Warren Buffett, founder and CEO of Berkshire Hathaway and Forbes magazine’s third richest person in the world, announced in a letter to the board of trustees that he is resigning his position as a life trustee of Grinnell College. Buffett joined the board of trustees in 1968. Berkshire Hathaway elaborated on the rationale for Buffett’s resignation in a statement to the Scarlet and Black.
“Recently, Mr. Buffett has decided to resign from all boards not directly relating to Berkshire. Over a fifty-year period Mr. Buffett was on 19 different outside boards and not long ago was on five. Now he limits himself to the Berkshire board. At 81, Mr. Buffett has decided it is most productive for him to commit his time and efforts to items directly relating to Berkshire. He also remains committed to the time he spends on his philanthropic efforts.”
George Drake, former Grinnell President and Professor of History, said Buffett joined the board after encouragement from his friend Joe Rosenfield ’25. “Warren was the architect of our endowment,” said Drake, recalling that Buffett initially served on the Budget Committee and the Investment Committee, and as time went on reduced his role solely to investment.
Despite his long service, Buffett’s first college loyalty was never to the scarlet and black.
“He bleeds ‘big red,’” said Drake, noting Buffett’s support for the University of Nebraska. “He once told me, ‘I don’t particularly care about Grinnell College. Joe Rosenfield asked me to do this, and I’ll do anything for Joe Rosenfield,’” Drake said.
“In fact he thought we [Grinnell] were kind of a strange place.”
After serving on the board for nearly 20 years, Buffett was named a life trustee in 1987. Susan Schoen, Secretary of the College, explained that a life trustee “is automatically a category where they [life trustees] aren’t as active because of what’s going on with their own careers or what’s going on with their own lives.” Buffett’s role with the board shrank more following the death of Joe Rosenfield in 2000.

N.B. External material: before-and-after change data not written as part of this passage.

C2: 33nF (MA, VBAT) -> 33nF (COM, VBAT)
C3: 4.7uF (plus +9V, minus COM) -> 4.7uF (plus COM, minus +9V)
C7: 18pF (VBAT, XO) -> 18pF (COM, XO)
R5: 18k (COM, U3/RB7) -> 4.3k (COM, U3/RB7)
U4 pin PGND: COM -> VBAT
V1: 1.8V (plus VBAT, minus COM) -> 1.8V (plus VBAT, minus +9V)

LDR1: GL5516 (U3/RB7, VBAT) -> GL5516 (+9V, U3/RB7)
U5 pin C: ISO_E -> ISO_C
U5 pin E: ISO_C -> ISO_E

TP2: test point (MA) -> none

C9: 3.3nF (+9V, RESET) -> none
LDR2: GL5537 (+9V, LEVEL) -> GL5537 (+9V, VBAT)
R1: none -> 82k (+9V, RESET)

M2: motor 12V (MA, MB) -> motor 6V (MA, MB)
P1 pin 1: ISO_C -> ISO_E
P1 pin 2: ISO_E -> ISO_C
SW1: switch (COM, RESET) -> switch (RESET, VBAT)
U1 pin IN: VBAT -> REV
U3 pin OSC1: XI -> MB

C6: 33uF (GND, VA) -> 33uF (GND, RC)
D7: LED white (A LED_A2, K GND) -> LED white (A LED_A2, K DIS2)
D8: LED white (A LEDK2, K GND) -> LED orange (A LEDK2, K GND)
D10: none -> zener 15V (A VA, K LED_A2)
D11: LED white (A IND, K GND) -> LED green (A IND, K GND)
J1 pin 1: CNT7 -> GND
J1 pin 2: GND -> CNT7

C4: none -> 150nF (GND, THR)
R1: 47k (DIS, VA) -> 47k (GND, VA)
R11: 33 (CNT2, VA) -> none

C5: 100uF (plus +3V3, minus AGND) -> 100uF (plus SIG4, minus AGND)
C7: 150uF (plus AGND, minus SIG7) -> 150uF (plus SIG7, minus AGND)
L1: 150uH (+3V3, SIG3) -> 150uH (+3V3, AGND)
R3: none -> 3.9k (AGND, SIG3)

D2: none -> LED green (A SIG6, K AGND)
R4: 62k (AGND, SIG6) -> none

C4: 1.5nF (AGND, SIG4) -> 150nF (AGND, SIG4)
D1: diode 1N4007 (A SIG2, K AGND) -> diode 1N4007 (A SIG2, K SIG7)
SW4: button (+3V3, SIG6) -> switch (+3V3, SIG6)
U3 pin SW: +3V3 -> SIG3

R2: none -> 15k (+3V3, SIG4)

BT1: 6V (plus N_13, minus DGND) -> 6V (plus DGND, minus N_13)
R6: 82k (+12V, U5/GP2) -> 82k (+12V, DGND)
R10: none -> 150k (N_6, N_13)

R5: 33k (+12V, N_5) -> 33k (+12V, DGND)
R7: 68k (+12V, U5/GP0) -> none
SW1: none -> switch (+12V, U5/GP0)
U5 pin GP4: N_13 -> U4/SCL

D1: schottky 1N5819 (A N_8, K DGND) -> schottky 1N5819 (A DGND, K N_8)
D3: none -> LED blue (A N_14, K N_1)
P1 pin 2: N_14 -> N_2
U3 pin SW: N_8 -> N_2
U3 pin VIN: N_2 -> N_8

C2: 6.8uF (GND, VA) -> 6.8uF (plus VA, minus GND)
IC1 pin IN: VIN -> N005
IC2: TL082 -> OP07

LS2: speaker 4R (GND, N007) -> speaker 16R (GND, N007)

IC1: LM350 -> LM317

Buffett, known as the “Oracle of Omaha,” presides over a corporate empire that includes GEICO Auto Insurance, the Burlington Northern Santa Fe Corporation, and more than a 20-percent holding in the Washington Post Company. In recent weeks, he has played a large role in the growing battle over the future of the middle-class and the fairness-gap between Main Street and Wall Street. In mid-August Buffett penned an op-ed in the New York Times entitled, “Stop Coddling the Super-Rich.” Buffett observed that under the current tax code, he pays a lower tax rate than his middle-class employees. President Obama named his recent policy proposal, which would require millionaires to pay the same tax rate as the middle-class Americans, the “Buffett Rule.”
While some members of the Grinnell community may be disappointed with Buffett’s departure, perhaps the trustee they should focus on missing is Joe Rosenfield.
“He decided that his role would be to build the endowment, and he would do whatever it took to find the advice and the money to do that,” Drake said. “Warren was the key linchpin to that process…Once again it all comes back to Joe Rosenfield, the critical trustee for the college.”